この喫茶店は、500万円の資本金から、1年間で、41万5000円の利益を生んだ。
41万5000円は、500万円の8.3%である。
これは、資本金に対する利益の比率を意味する。
証券用語では、ROE(リターン・オン・エクイティ)と呼ぶ。
また、この喫茶店は、資本金と借入金を合わせて、全体では1000万円の資産を活用している。
利益の全資産に対する比率は、4.15%。
これを、ROA(リターン・オン・アセット)と呼ぶ。
さて、純利益の41万5000円は、新たに、未処分利益として資本の一部になる。
会社の儲けた分だけ、株主の資本が増えたのである。
この41万5000円は、資産の方には、どのように現れているであろうか。
喫茶店は、毎日の売上を銀行に預け、そこから、さまざまな経費を払い、コーヒー豆を買っている。
つまり、このカネの一部は銀行に預金されていて(現金)、残りはコーヒー豆の在庫になっている(在庫資産)。
厳密に言えば、預金の一部は、人件費、光熱費の未払い分かもしれない。
このように、会社の決算では、バランスシートのライアビリティとアセットの合計は必ず一致する。
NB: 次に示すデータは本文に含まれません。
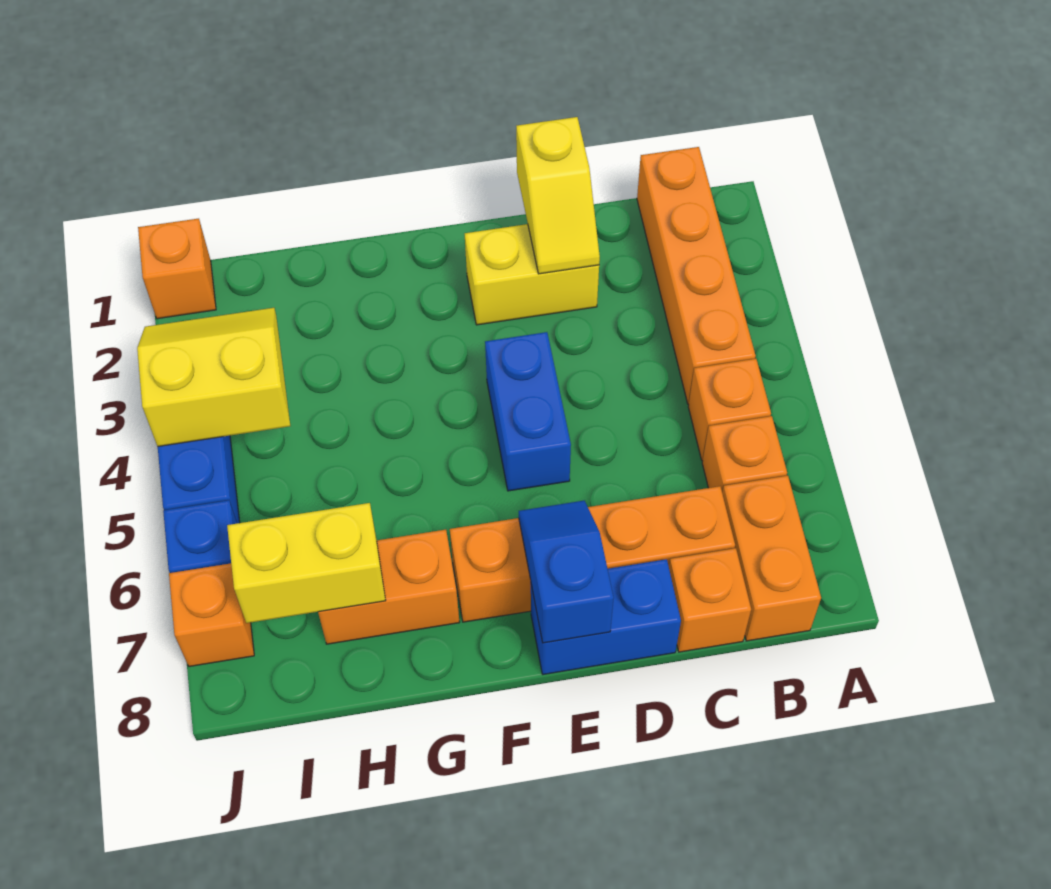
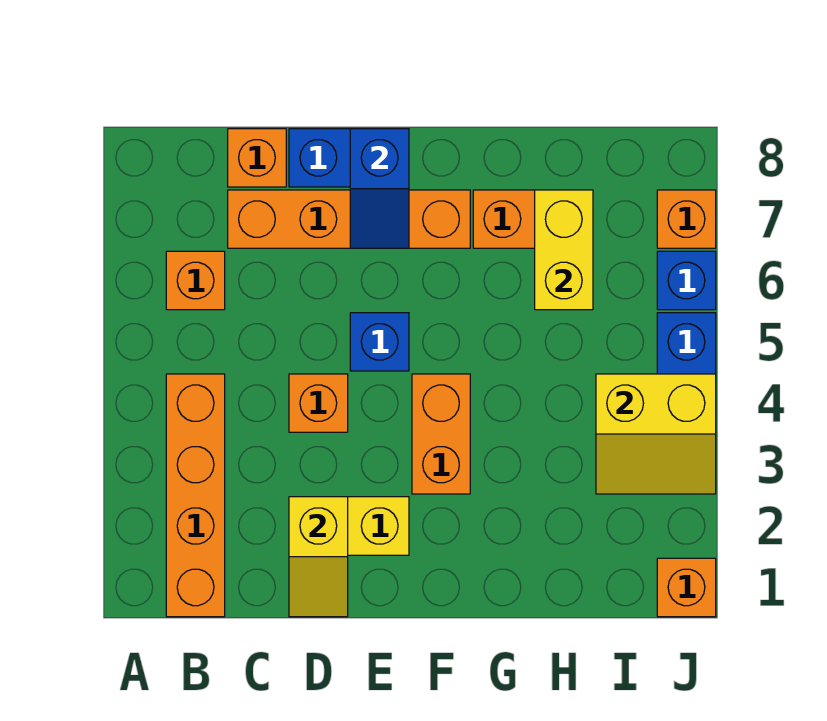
orange brick B5 level 1 -> orange brick D4 level 1
orange brick B7:B8 level 1 -> orange brick F3:F4 level 1
yellow slope D1:D2 level 2 top 1 -> yellow slope D1:D2 level 2 top 2
blue brick E4:E5 level 1 -> blue brick E5 level 1
yellow brick H7:I7 level 2 -> yellow brick H6:H7 level 2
私たちの懐を出入りするカネと違って、会社の使うカネはすべて帳簿に記載されるから、そうなるのである。
もし、コーヒーの売上が不振で、経費の400万円に足らない350万円しかなかったら、どうなるであろうか。
アセットの方では、事業を開始したときに100万円あった現金が50万円に減る。
この分だけ、ライアビリティも減らなければならない。
銀行や友人からの借金は減らせないから、資本金を充てるしかない。
500万円あった資本金が450万円に減る。
会社が損を出したら、株主の財産が減るのである。
こういうことを考えれば、会社は株主のもの、と実感できるであろう。
実は、ここまでの話では、一つ、重要なことを無視している。
仮に500万円の売上があったとしても、41万5000円儲けたとは言えないのである。
売上が不振で、喫茶店を閉店する場合を考えてみれば、よくわかる。
その場合、マンションやイス、テーブルなどの備品を売り払い、銀行と友人に借金を返済することになる。